Auf allen Kanälen: Oscars im Pelz
Von Schafen und anderen Wölfen: Ein kurzer Ausblick auf die lange Nacht der 97. Academy Awards.

Heute wieder mal tiefgründige Kontroverse hier: Die Oscars, sind Sie dafür oder dagegen, und wen kümmert das überhaupt? Die NZZ wird sicher erneut den falschen Glanz des woken Glamours entlarven: So scheinheilig links ist der Hollywood-Mainstream! Und die «Weltwoche»: Warum der missverstandene russische Propagandafilm «Russians at War» nicht nominiert ist – die Hintergründe live aus Moskau. Die WOZ dagegen, wieder mal auf dem verlorenen Posten der seriösen Kulturkritik: Hegemonie des Marketings, es gibt keinen richtigen Oscar im Falschen.

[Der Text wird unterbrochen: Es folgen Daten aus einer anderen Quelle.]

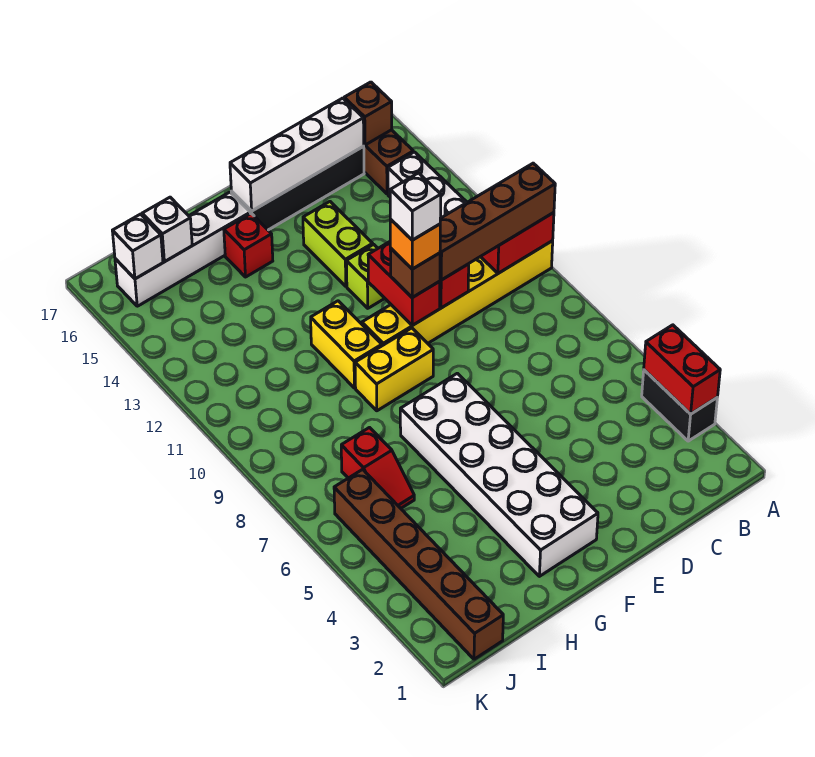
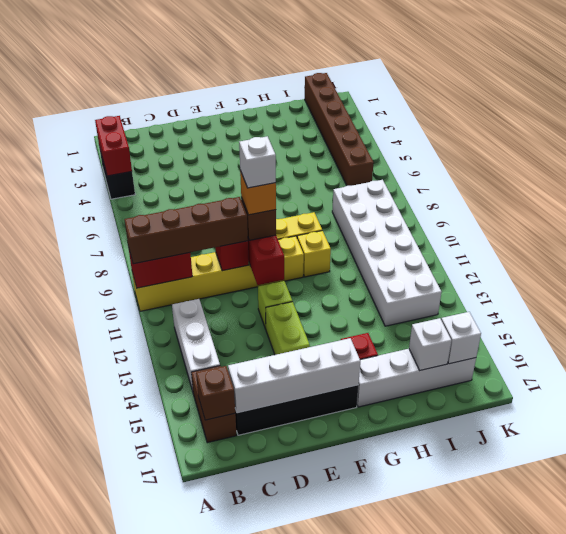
white brick F2:G7 level 1 -> white brick I8:J13 level 1
yellow brick G10:G11 level 1 -> yellow brick G10 level 1
red slope I6:I7 level 1 top 7 -> none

Und wer wüsste das besser als Karla Sofía Gascón? Nominiert für ihre Rolle in «Emilia Pérez», war die spanische Schauspielerin auf dem besten Weg, am 2. März als erste trans Frau einen Oscar zu gewinnen. Doch dann grub eine kanadische Journalistin alte Posts von Gascón aus, in denen diese sich abschätzig bis rassistisch über Black Lives Matter und die Academy Awards geäussert hatte, ein paar islamfeindliche Ressentiments gabs noch obendrauf. Shitstorm! Um Schadensbegrenzung bemüht, zog Netflix die Schauspielerin daraufhin von der millionenteuren Oscar-Kampagne für «Emilia Pérez» ab. Das Marketing regiert gnadenlos: Wer die Chancen eines Films kompromittiert, wird ausgemustert.
Man könnte aber auch sagen: «Emilia Pérez», das französische Musical über den Boss eines mexikanischen Drogenkartells, der sich als Frau neu erfindet, hat es nicht anders verdient. Und zwar nicht etwa wegen des Hors-sol-Effekts, dass sich eine rein französische Crew das Mexiko in diesem Film ausgedacht und dann in einem Studio in Paris aufgebaut hat. Sondern weil sich der Film von Jacques Audiard für die trans Identität seiner Titelfigur auch nur so weit interessiert, als es seinem zeitgeistigen Kalkül dient.
Netflix muss wohl warten
Schärfer noch formulierte das der trans Philosoph Paul B. Preciado. In seiner Abrechnung in der «Libération» wies Preciado darauf hin, dass diese Geschichte von der guten Frau, die ihre eigene Familie und ihr ganzes Umfeld über ihr Vorleben als böser Drogenboss täuscht, ein zentrales Element des transfeindlichen Diskurses reproduziert: das Stereotyp von der trans Frau als Wolf im Schafspelz. Nur folgerichtig, dass Emilia diese tückische Scharade am Ende des Films mit dem Opfertod bezahlen muss. «Emilia Pérez», so Preciado, sei die Art von Erzählung, auf die sich die liberale Mehrheitsgesellschaft einigen könne, ohne dass sie dafür ihre eigenen geschlechterpolitischen Vorurteile hinterfragen müsse. So passt es eigentlich ganz gut zu diesem scheinbar progressiven Film, dass ihm jetzt die reaktionären Aussagen seiner Hauptdarstellerin auf die Füsse gefallen sind.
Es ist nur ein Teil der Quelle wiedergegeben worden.